If you are new to the taxi scene in Uganda, allow me to take you through a few basics about this so called taxi. In short, ladies and gentlemen, I present your taxi guide.
The Taxi stage
This is a spot that can be likened to the bus stop. It is usually crowded with individuals screaming names of different locations to try and get people to board the taxis available. When you get to the taxi stage, you are most likely to be referred to as Boss, Reverend, Sister, Nalulungi, Mugagga or Senior. Of course this is supposed to be some form of endearment to encourage you to board a specific taxi but it might be a little off-color especially if you are being referred to as Hajji just because of your bushy beard and short pair of trousers. On some occasions you might be shoved towards a certain taxi especially if it seems like you might be thinking about taking a taxi different from the one you are being ushered to. When this happens, do not call the cops; the unemployed noise makers are simply doing their work. Apparently they are hired to nudge passengers towards certain taxis and in return a few coins are tossed in their direction. They push and shove you because they worry that you might leave your home intending to go to Entebbe, reach the stage and suddenly change your mind to go to Masaka. So they are there to remind you about where you ought to go.
Passenger 15, 16, 17, 18 et al
There is a very clear marking on each of the taxis that the vehicle is licensed to carry 14 passengers. Most times when you use a taxi, you will realize that this little law is shagged to within inches of its existence. If you are travelling within the city, you will probably enjoy the luxury of being just 14 passengers because after all, the cops in the city seem more intent on grabbing traffic offenders. However, if you are boarding a taxi in a place far away from town, many passengers will most likely be crammed into the public service vehicle so much that you might end up brushing your nose against someone else’s armpits. This however is just but a minor inconvenience because in some upcountry places, there are not so many taxis that ply that route and so when you get one, be thankful to the gods even if you have to sit on the gearbox.

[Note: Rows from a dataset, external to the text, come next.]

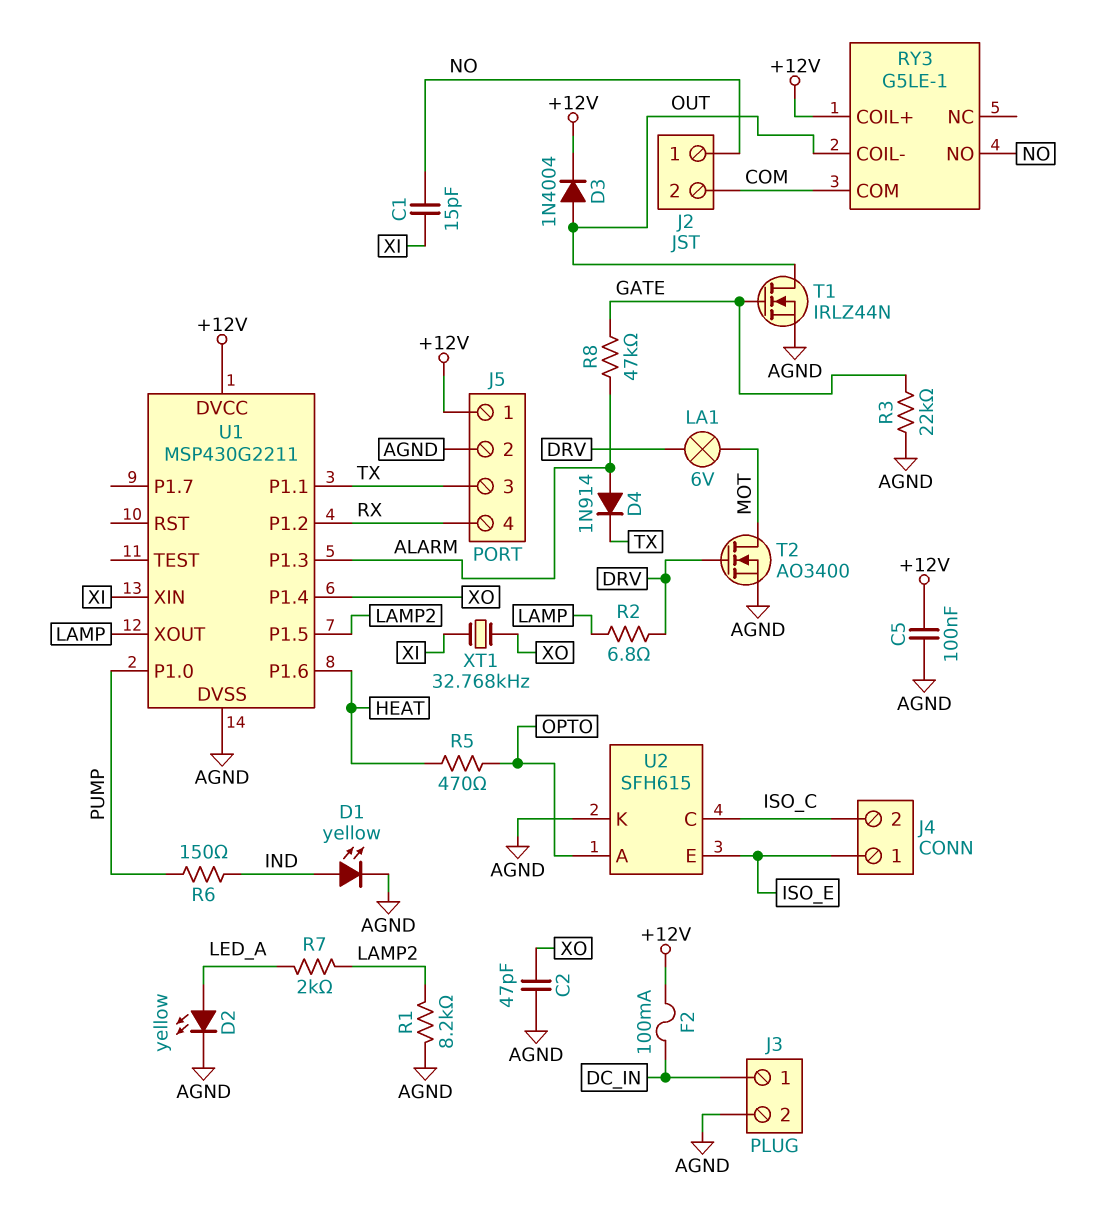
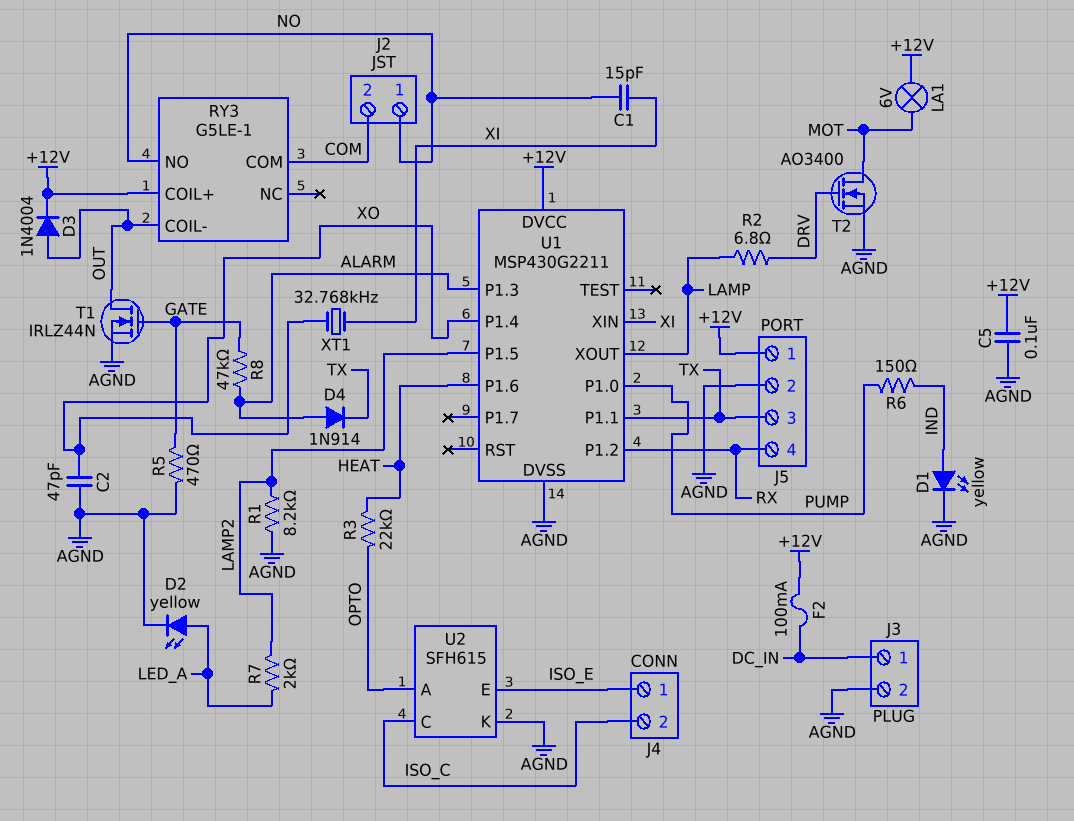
LA1: lamp 6V (DRV, MOT) -> lamp 6V (+12V, MOT)
R3: 22k (AGND, GATE) -> 22k (HEAT, OPTO)
R5: 470 (HEAT, OPTO) -> 470 (AGND, GATE)

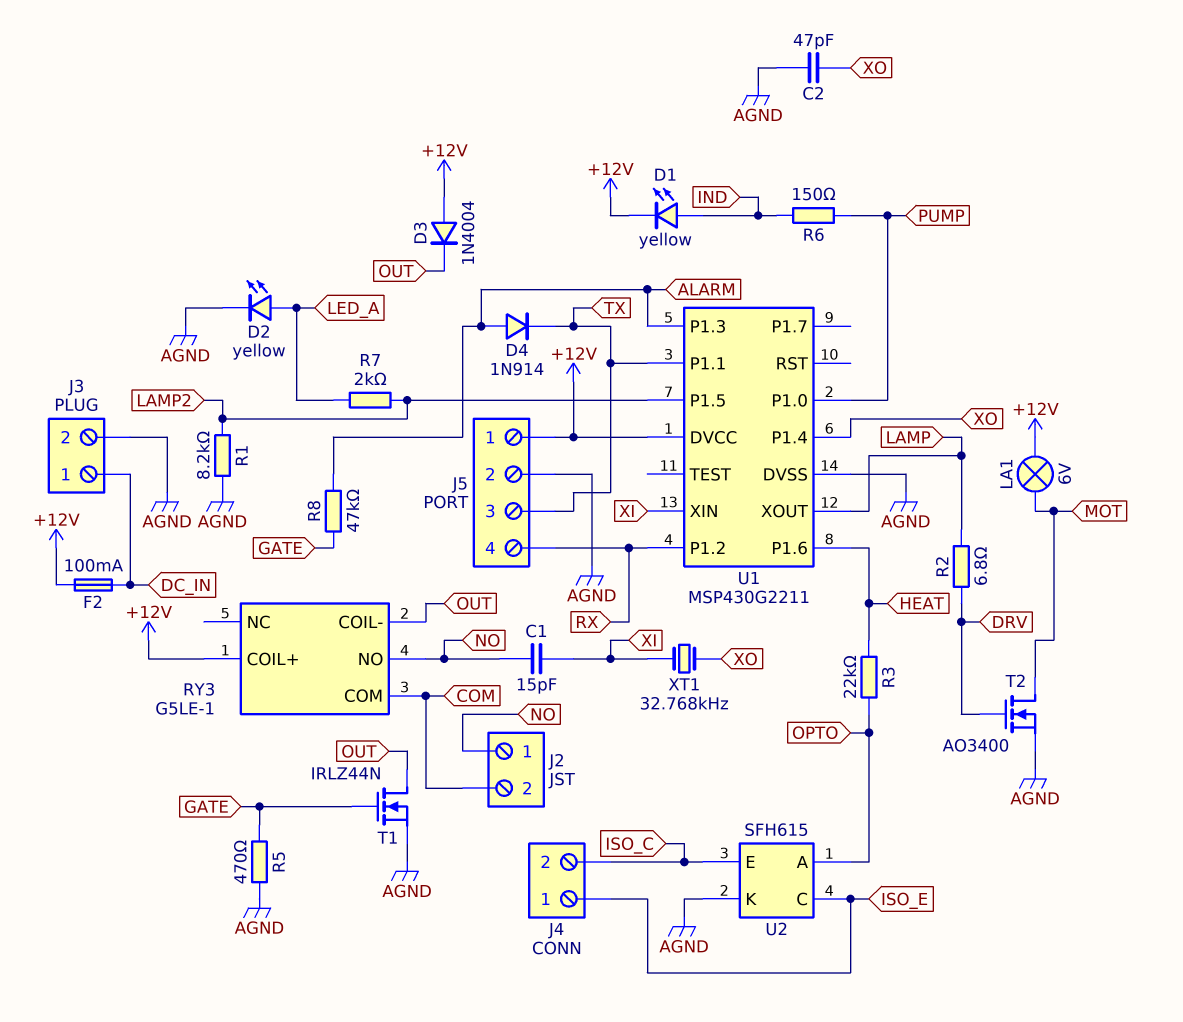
C5: 100nF (+12V, AGND) -> none
D1: LED yellow (A IND, K AGND) -> LED yellow (A IND, K +12V)
D3: diode 1N4004 (A OUT, K +12V) -> diode 1N4004 (A +12V, K OUT)
U2 pin C: ISO_C -> ISO_E
U2 pin E: ISO_E -> ISO_C

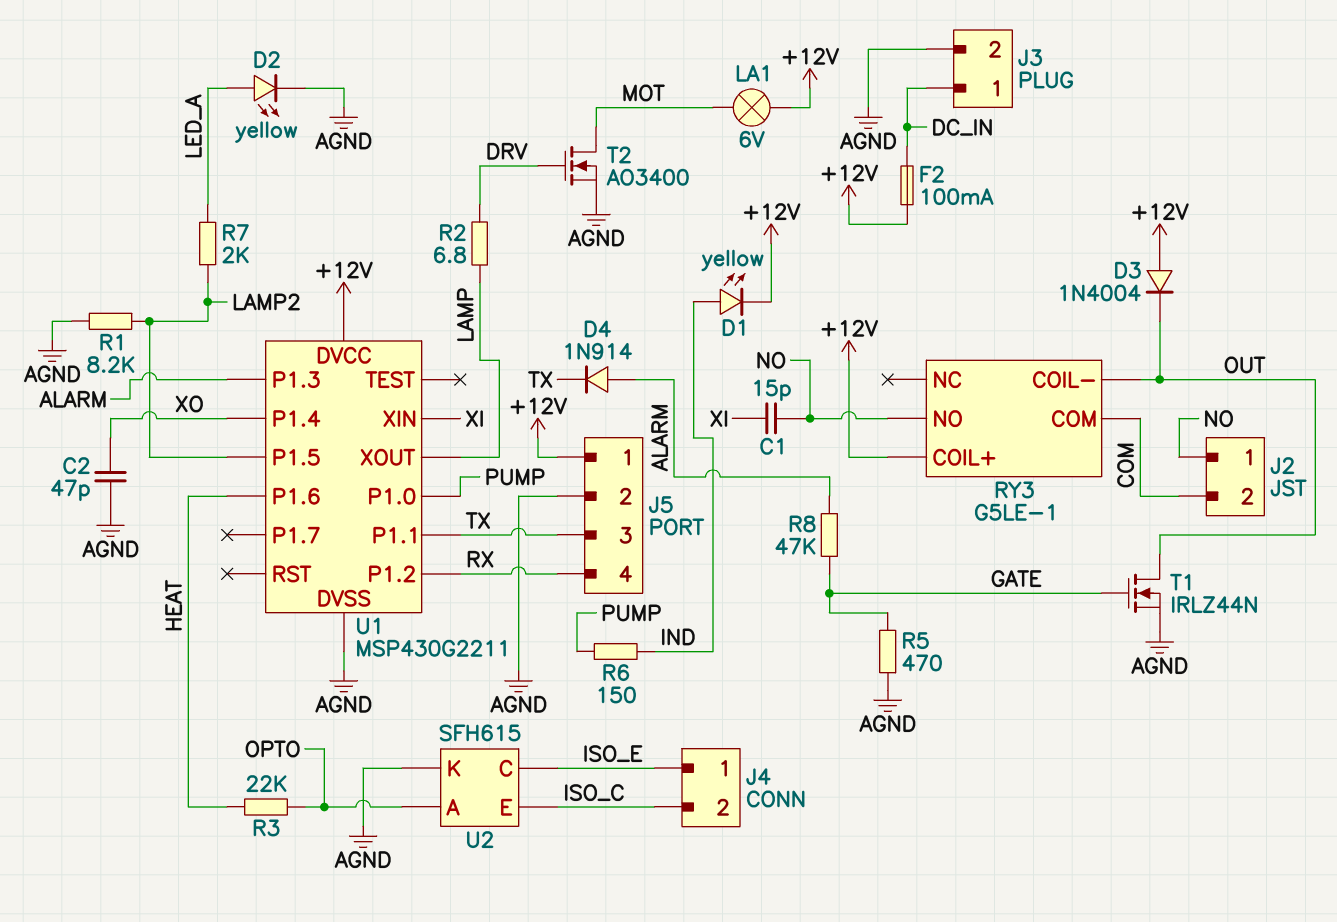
XT1: 32.768kHz (XI, XO) -> none

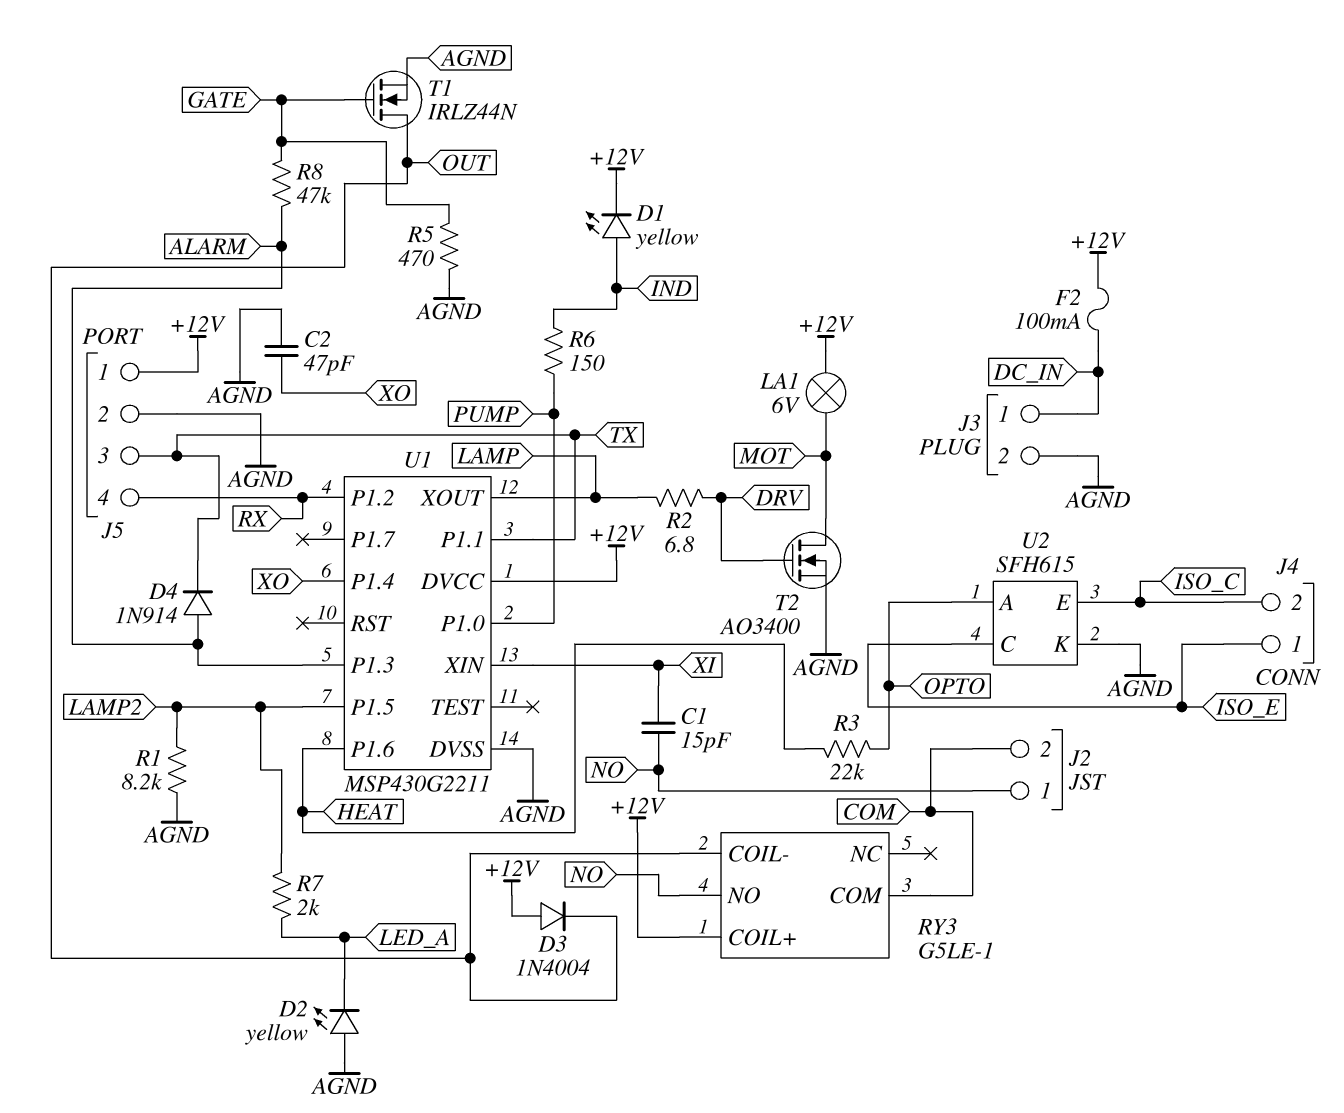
D2: LED yellow (A LED_A, K AGND) -> LED yellow (A AGND, K LED_A)

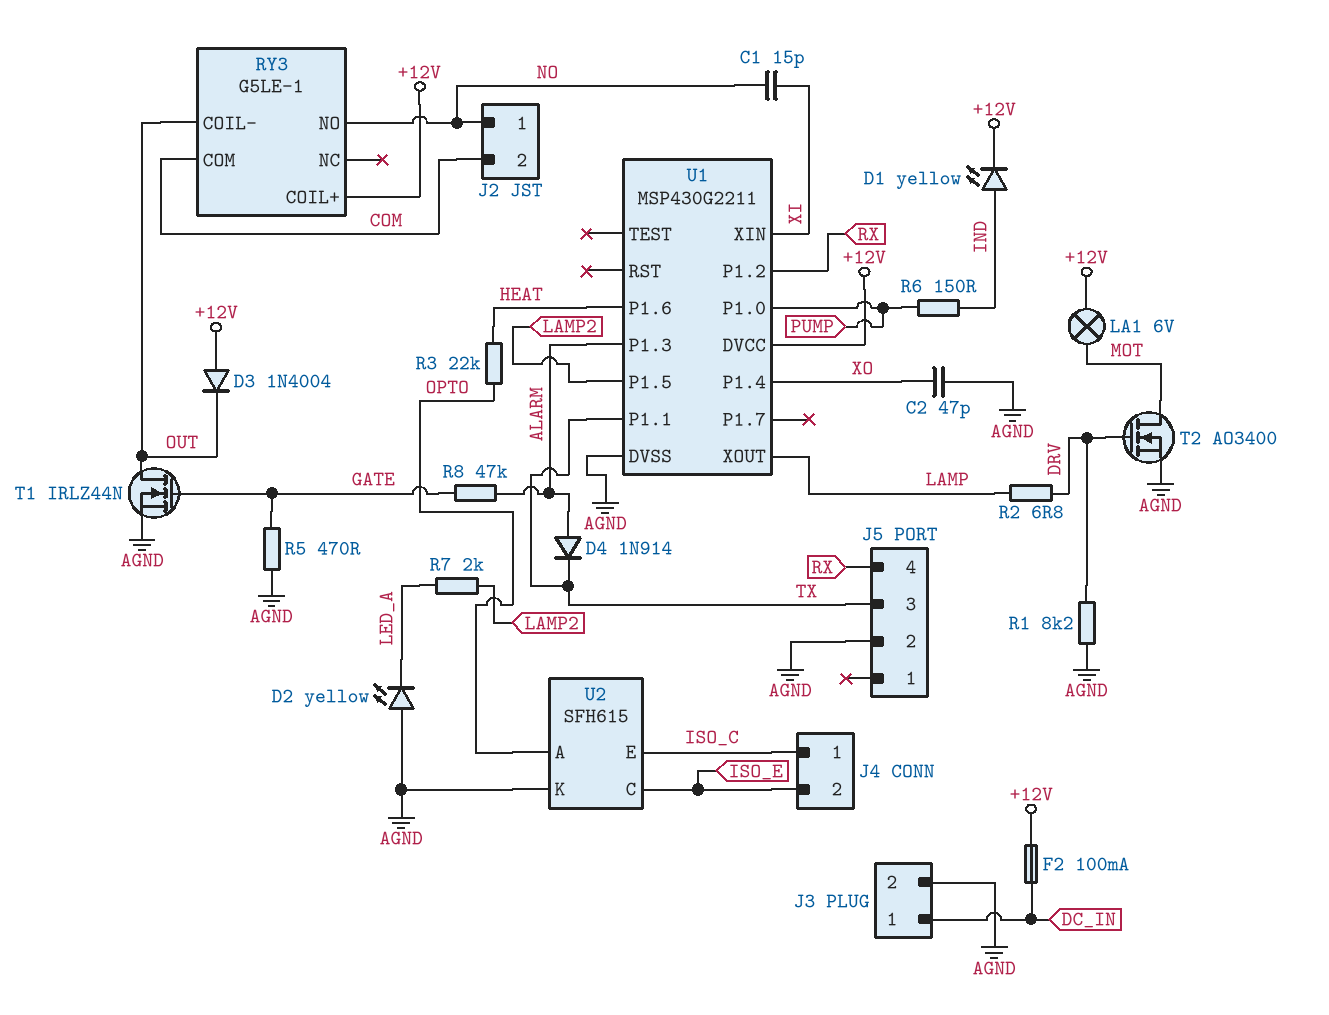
J4 pin 1: ISO_E -> ISO_C
J4 pin 2: ISO_C -> ISO_E
J5 pin 1: +12V -> none
R1: 8.2k (AGND, LAMP2) -> 8.2k (AGND, DRV)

The taxi you board might equally be transporting a lot more than just human beings
Spreading the word of God
Everywhere you go, there is always going to be someone keen to spread God’s word. If you board a taxi and somewhere along the way someone randomly tells you to “Praise the Lord”, do not dive for cover. Even if you are travelling back from your adulterous errands or you are on your way to the local bar, be brave and wear a bold look. Simply brace yourself for a message of God from the taxi preacher. It may or may not be about your sinful ways and the dirty thoughts you harbor inside of you but it will surely be directed at you. This word of God is usually free of charge, uninterrupted and very compulsory. Taxi preachers will use one of two strategies to drive their point home. They might be kind enough to spread a general message about how Jesus loves each and every passenger and how no one will go to the Father except by his son Jesus Christ. They might however not be so kind and decide to use the guilt tripping method. This involves making you feel like you are a worthless and sinful fellow destined for hell’s fires. You can deal with this in two ways; either hope that one of you leaves the taxi early or you can plug in your earphones and pretend that you are in another dimension. The danger with plugging in your earphones mid-sermon is that your perceived rebellion will become the message for the rest of the passengers.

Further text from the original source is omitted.